Before the absurdly pretentious (but still pretty good) power ballad “Silent Lucidity” made them a household name, prog-metal band Queensryche had already secured its core fanbase with the 1988 album “Operation Mindcrime.” It’s a concept album about an addict becoming an assassin and fighting against a corrupt society only to realize the cult leader he’s working for is equally corrupt. That’s ambitious for a rock band, and I get why people like it (even if I’m partial to the similarly themed 2011 concept album “David Comes to Life” by a band with an unprintable profanity in its name). I listened to it this week for the first time in forever, and I’m not sure it holds up. That said, it was hugely influential and remains a favorite among prog-metal fans. You can hear Queensryche frontman Geoff Tate and his new band, also called Operation Mindcrime, play it front to back along with other Queensryche hits on Friday.

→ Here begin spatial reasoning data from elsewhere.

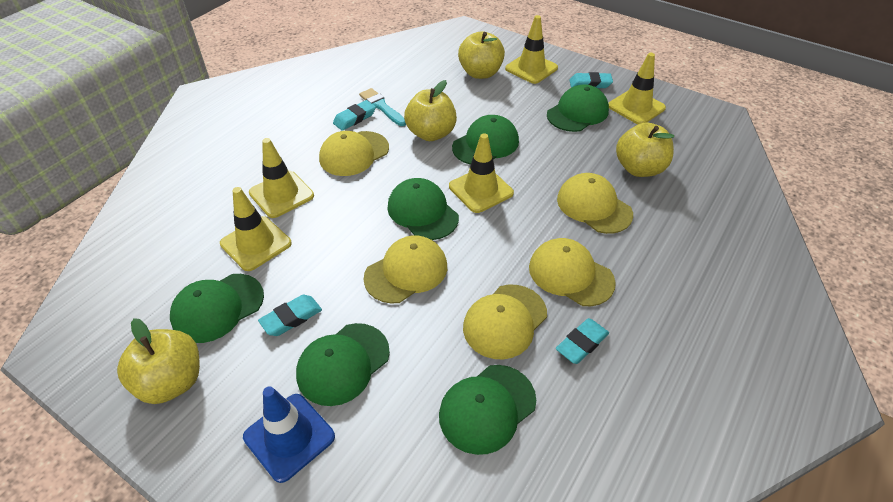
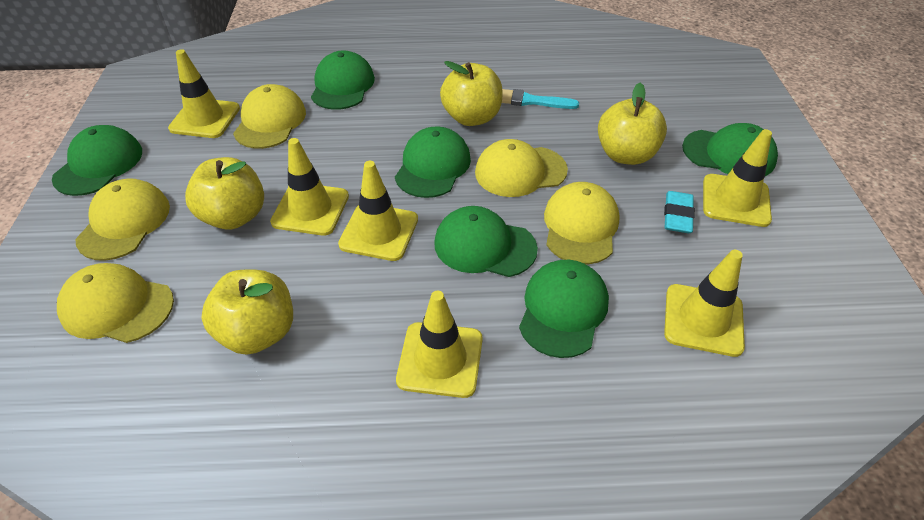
blue traffic cone: 1 -> 0
turquoise eraser: 4 -> 1
yellow traffic cone: 5 -> 6

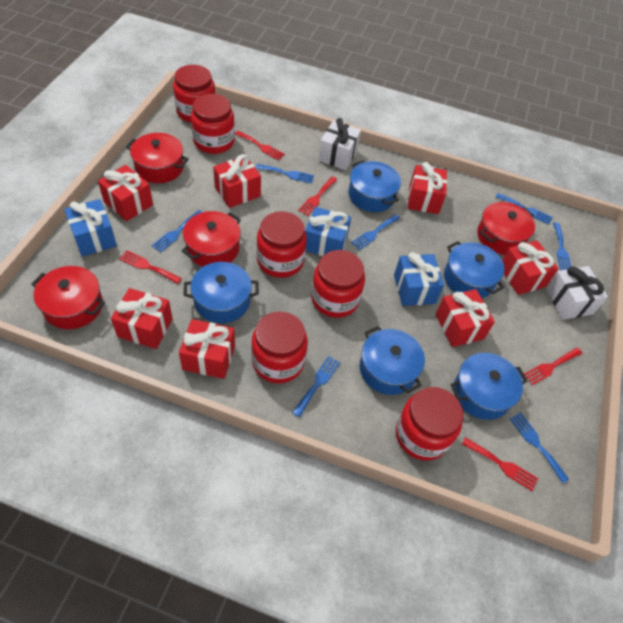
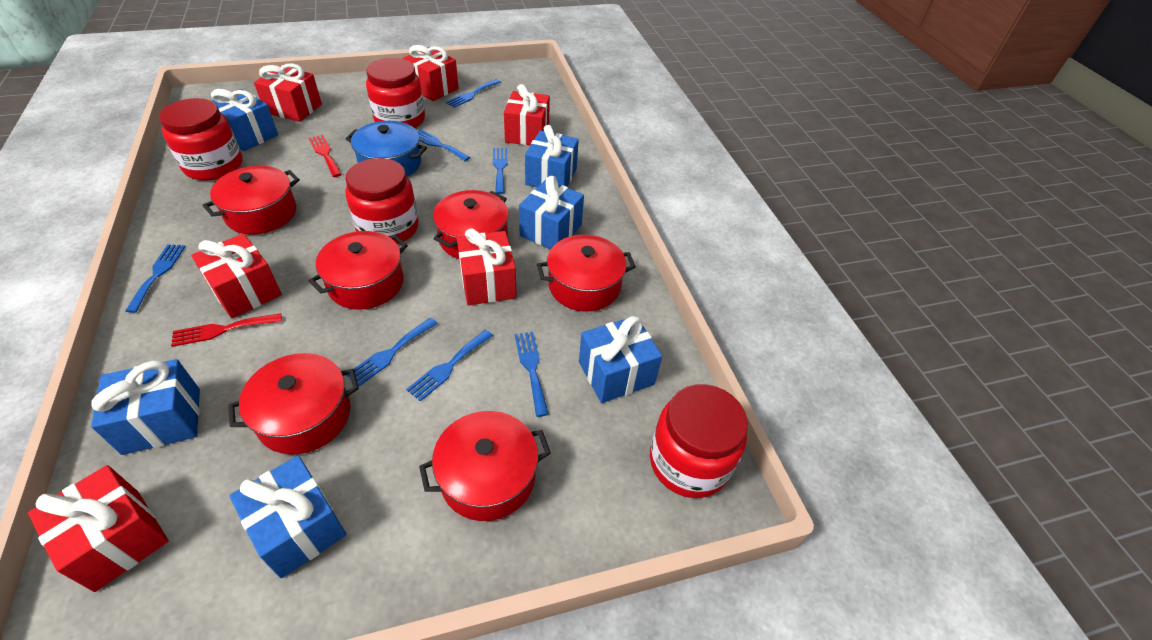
blue gift: 3 -> 6
blue pot: 5 -> 1
red fork: 5 -> 2
red gift: 7 -> 6
red jar: 6 -> 4
red pot: 4 -> 6
white gift: 2 -> 0

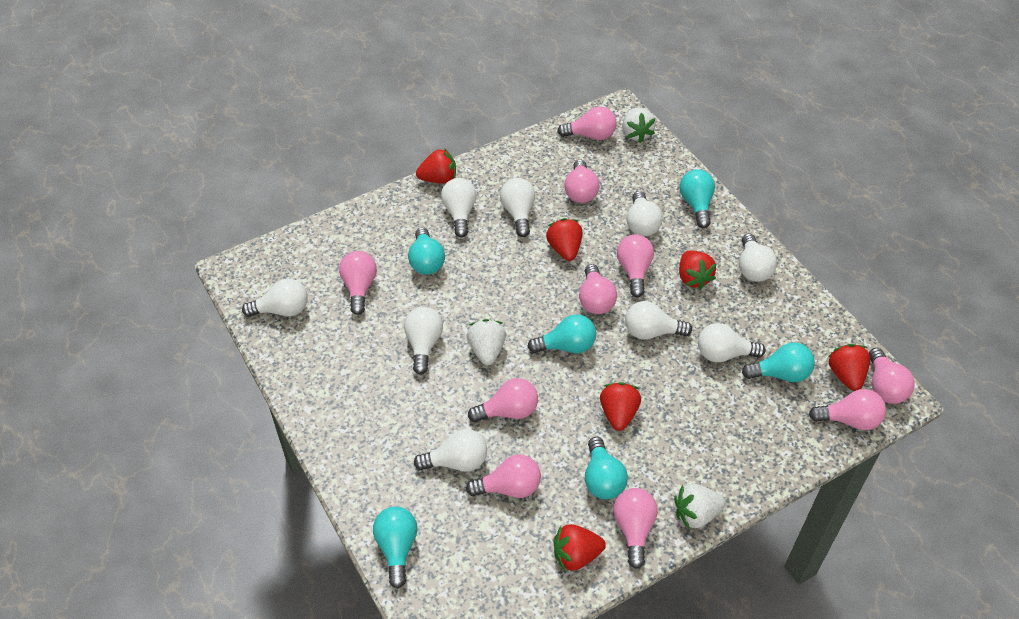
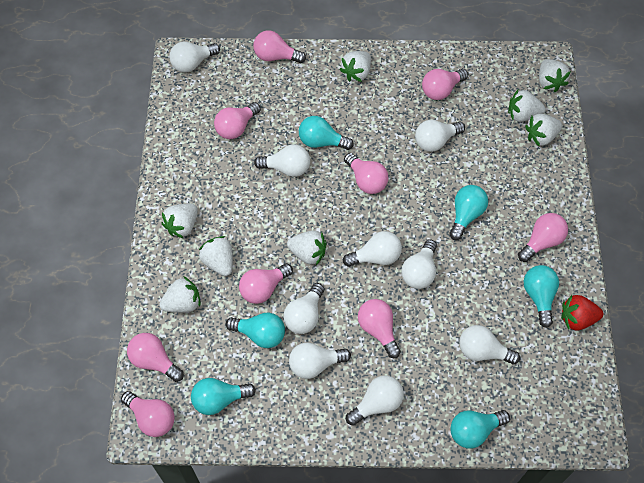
pink light bulb: 10 -> 9
red strawberry: 6 -> 1
white strawberry: 3 -> 8

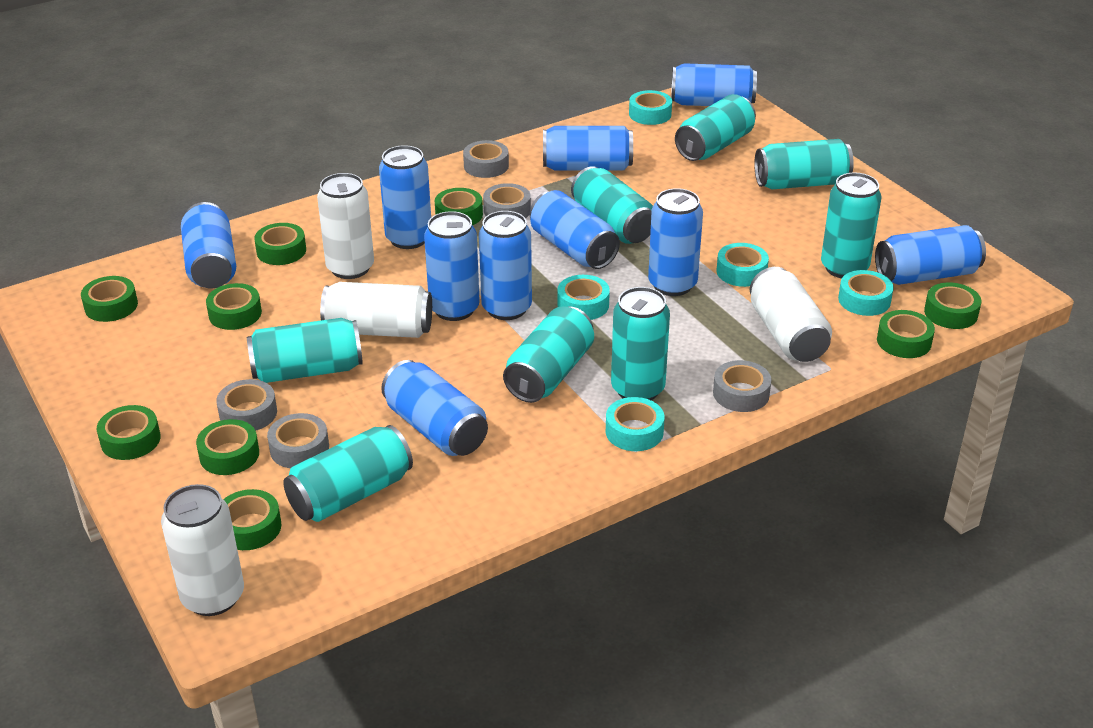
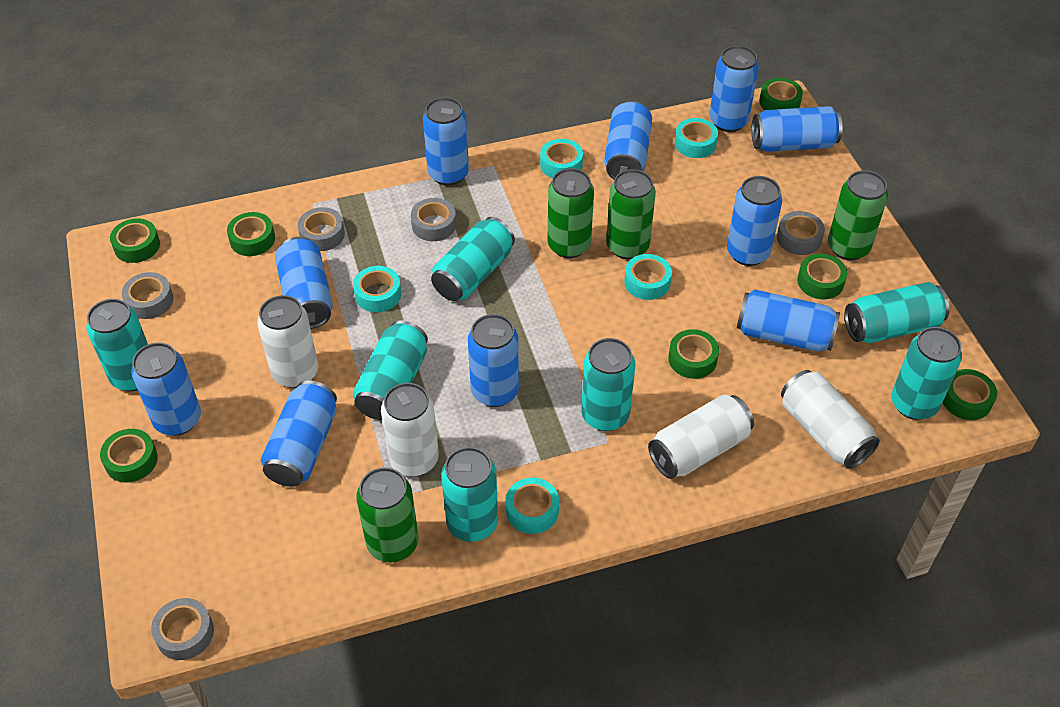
green can: 0 -> 4
green tape: 9 -> 7
turquoise can: 8 -> 7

Warehouse Theatre Company yard sale

9 a.m.-3 p.m. Saturday; Warehouse Theatre, 1610 S. 24th Ave.; free admission; www.facebook.com/wtcyakima

I don’t know exactly what’s for sale at the Warehouse Theatre Company’s yard sale, but I remember a story we ran last year detailing all of the wonders the group had in its storage units. There were costumes and furniture and weird, one-of-a-kind props and set decorations. It was the kind of stuff you’d expect, plus a lot you wouldn’t. And there was a ton of it. They’ve cleaned those units out now, and “everything is priced to go — we are NOT going to put this back in storage,” they say on the Facebook event page. So there are deals to be had. Plus you’ll be supporting community theater. Plus you may end up with a piece of local-theater history.

Chalk Art Festival

11 a.m.-3 p.m. Saturday; North Third Street between Yakima Avenue and Staff Sgt. Pendleton Way in downtown Yakima; free; www.downtownyakima.com

This is downtown Yakima’s fifth annual Chalk Art Festival, and every year it ends up being better than expected. Yes, there are plenty of cute kids (and adults) doing amateur stuff to varying degrees of success. But there are also chalk-art pros, doing detailed, intricate work. Plus there’s live music, food vendors and a photo booth. This year’s theme, “My Favorite Movie,” promises to deliver plenty of interesting work.

Los Inquietos del Norte, Lupillo Rivera, Alex Meza

2 p.m.-11:30 p.m. Sunday; Yakima Valley SunDome, 1301 S. Fair Ave.; $50, free for ages 7 and younger; www.facebook.com/inquietosapp, www.statefairpark.org, 509-248-7160

The Yakima Valley SunDome has a full day of Mexican and Mexican-American music planned, headlined by Los Inquietos del Norte, a versatile group that plays all sorts of different styles. Los Inquietos have spent the past two decades recording and touring all over the United States and Mexico, establishing themselves as stalwarts of Latin music radio along the way. If you don’t know them, and you’re wondering how big a deal they are, consider this: Their most-watched video on YouTube has more than 100 million views. That’s big.